“The work is difficult, especially in the fields, and it’s not necessarily unskilled work," says custodial worker and former welder Glenn Hendrickson, who settled on farm work after trying to find a different career path. However, after realizing how difficult the work is, he noticed that the tough labor on the farm was not being fitted by Americans; rather, more non-native born Americans perpetrated this industry. However, this is changing. The rhetoric of the Trump administration and the increased presence of ICE in many areas has begun to hurt the economy in states where immigrants support the agriculture and hospitality industries.

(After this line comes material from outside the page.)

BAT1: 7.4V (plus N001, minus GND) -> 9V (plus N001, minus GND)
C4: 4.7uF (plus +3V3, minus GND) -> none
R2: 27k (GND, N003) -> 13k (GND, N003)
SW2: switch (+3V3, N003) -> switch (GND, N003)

Because of the crackdown on immigrants, workers are not showing up or in some instances, have fled. Hillandale Farms, a major national egg producer and distributor, was desperately seeking to fill vacant jobs this summer, according to a company official, because much of its Hispanic work force had disappeared.
Much of rural America voted for Trump because of his immigration policies, but many are having second thoughts. A common view held now is that not enough American people will go out and work on a farm, or do planting and pick vegetables like immigrants will. Growers across the nation have been calling their Congress members out of a lack of patience. Kay Hollabaugh, a grower in Pennsylvania, said, “If we could simply stop producing food for a month - OK, no food, no food - I think perhaps that would make some bells go off [in Congress]."
OUR VERDICT: As the debate over immigration develops in Washington D.C., farmers may get some relief. The U.S. Labor Department has issued 20 percent more H-2A visas in 2017, compared to last year, with most coming from Mexico. Those visas are for seasonal agricultural work, such as harvesting berries, fruit or other crops. However, watch as more of rural America questions their vote.